Thursday, February 10, 8929

Jerry Goldsmith (1929-2004)


Jerry Goldsmith (1929-2004)



Planet of the Apes (1968)

Patton (1970)

Jerrald King "Jerry" Goldsmith (February 10, 1929 – July 21, 2004) was an American film score composer from Los Angeles, California. Goldsmith was nominated for eighteen Academy Awards (winning one, for The Omen), and also won four Emmy Awards. He worked in a wide variety of film and television genres, but is most prominently associated with action, suspense, and sci-fi/horror films.

Goldsmith was born in Los Angeles, California, the son of Tessa (née Rappaport), an artist, and Morris Goldsmith, a structural engineer.

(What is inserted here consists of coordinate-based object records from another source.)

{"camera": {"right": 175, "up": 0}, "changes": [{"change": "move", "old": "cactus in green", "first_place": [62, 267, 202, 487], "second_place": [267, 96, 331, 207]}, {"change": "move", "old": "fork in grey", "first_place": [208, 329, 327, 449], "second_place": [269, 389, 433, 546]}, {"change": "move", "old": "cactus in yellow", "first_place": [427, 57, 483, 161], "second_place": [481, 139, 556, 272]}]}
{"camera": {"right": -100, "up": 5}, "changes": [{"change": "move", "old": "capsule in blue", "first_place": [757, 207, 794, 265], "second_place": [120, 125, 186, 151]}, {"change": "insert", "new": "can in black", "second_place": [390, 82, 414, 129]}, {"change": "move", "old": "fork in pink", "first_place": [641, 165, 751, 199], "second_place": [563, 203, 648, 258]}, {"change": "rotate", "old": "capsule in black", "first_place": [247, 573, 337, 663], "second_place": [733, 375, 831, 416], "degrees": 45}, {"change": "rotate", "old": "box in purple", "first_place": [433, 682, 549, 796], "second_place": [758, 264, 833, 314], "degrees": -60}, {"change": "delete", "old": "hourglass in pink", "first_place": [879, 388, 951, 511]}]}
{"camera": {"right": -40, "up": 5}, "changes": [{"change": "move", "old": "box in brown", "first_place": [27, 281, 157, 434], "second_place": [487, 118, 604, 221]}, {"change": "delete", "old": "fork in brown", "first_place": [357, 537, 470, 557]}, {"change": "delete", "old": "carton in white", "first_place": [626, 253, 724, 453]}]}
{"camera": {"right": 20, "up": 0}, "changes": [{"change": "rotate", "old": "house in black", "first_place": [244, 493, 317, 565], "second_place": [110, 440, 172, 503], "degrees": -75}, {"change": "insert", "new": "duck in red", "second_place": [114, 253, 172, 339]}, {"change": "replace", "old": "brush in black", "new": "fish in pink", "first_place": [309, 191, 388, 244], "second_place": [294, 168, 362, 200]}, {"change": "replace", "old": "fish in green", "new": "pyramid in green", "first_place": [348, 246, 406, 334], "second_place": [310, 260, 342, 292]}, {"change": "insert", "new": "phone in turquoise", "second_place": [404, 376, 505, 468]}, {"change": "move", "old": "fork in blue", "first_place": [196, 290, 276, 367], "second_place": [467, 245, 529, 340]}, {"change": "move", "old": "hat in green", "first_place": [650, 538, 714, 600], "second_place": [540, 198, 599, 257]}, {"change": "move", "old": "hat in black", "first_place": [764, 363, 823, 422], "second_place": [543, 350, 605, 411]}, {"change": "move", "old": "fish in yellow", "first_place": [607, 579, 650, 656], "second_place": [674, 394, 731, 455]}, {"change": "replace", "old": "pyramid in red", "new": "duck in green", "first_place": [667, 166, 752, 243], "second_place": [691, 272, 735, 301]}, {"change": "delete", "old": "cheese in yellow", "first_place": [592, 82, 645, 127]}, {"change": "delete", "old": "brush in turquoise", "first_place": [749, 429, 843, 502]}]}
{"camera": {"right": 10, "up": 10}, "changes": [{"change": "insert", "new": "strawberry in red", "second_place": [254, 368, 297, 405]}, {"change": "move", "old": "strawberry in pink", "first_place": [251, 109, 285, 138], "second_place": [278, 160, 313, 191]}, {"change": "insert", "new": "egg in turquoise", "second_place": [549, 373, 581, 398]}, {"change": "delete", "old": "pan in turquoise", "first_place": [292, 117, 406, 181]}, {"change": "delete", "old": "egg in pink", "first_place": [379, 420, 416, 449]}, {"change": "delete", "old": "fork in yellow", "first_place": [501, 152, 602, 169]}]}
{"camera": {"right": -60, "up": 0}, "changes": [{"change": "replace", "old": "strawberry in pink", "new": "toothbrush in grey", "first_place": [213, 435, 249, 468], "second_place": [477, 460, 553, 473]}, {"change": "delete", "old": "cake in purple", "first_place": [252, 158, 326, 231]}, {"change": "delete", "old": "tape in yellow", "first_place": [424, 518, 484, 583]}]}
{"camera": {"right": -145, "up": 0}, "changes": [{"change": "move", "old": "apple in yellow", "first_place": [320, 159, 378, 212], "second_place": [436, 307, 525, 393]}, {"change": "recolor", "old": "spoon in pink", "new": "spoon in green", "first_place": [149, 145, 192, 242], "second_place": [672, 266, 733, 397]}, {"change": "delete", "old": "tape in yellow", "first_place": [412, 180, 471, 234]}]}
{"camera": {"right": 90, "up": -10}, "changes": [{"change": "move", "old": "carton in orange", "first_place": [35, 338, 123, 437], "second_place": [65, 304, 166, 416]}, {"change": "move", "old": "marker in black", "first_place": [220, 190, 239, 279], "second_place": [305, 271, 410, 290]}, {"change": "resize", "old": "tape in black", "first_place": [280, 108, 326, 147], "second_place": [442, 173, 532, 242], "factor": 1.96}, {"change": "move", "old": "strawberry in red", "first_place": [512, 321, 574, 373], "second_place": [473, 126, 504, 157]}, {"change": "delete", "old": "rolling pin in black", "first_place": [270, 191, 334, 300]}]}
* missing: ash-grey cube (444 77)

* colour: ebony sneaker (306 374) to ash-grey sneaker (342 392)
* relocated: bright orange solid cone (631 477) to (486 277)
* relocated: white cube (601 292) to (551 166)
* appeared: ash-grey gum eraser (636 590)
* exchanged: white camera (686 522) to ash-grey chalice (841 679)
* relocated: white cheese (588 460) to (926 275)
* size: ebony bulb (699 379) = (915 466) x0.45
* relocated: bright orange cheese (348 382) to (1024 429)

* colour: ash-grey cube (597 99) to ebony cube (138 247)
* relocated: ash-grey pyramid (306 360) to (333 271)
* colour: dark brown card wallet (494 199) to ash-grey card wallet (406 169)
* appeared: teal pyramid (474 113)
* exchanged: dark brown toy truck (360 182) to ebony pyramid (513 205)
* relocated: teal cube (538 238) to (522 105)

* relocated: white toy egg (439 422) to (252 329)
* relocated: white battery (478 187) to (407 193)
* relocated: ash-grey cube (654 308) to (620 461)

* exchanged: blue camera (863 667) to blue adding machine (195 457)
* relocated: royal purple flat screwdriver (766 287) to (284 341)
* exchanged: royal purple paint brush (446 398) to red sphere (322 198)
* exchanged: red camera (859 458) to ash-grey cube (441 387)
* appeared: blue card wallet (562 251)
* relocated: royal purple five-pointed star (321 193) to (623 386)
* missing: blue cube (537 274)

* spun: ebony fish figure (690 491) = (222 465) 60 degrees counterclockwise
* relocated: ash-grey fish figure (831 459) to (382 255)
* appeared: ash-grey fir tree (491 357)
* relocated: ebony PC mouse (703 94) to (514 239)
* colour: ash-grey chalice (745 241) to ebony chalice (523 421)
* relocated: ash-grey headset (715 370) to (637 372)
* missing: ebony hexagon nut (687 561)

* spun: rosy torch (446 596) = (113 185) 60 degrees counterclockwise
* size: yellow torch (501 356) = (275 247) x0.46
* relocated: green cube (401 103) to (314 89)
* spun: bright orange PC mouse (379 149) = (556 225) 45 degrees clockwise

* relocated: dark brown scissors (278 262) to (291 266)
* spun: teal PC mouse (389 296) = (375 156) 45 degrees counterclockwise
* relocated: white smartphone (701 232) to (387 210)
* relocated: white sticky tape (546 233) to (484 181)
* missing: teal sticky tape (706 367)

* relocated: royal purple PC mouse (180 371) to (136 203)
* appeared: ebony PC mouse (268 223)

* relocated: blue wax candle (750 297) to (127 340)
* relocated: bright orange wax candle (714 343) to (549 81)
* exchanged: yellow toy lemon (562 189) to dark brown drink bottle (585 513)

He learned to play the piano at age six. At fourteen, he studied composition, theory and counterpoint with teachers Jacob Gimpel and Mario Castelnuovo-Tedesco. Goldsmith attended the University of Southern California, where he attended courses taught by veteran composer Miklós Rózsa. Goldsmith developed an interest in writing scores for movies after being inspired by Rózsa.

In 1950, Goldsmith found work at CBS as a clerk in the network's music department. He soon began writing scores for radio (including CBS Radio Workshop; Frontier Gentleman, for which he wrote the title music; and Romance) and CBS television shows (including The Twilight Zone). He remained at CBS until 1960, after which he moved on to Revue Studios, where he would compose music for television shows such as Dr. Kildare and The Man from U.N.C.L.E.

In 1963, Goldsmith was first nominated for an Oscar for John Huston's film Freud. Shortly after, he met Alfred Newman, who was instrumental in Goldsmith's hiring by 20th Century-Fox. Goldsmith went on to collaborate with many big-name filmmakers throughout his career, including Robert Wise (The Sand Pebbles, Star Trek: The Motion Picture), Howard Hawks (Rio Lobo), Otto Preminger (In Harm's Way), Roman Polanski (Chinatown), Steven Spielberg/Tobe Hooper (Poltergeist),



and Ridley Scott (Alien). But his most notable collaboration was arguably that with Franklin Schaffner (for whom Goldsmith scored Planet of the Apes, Patton, and Papillon).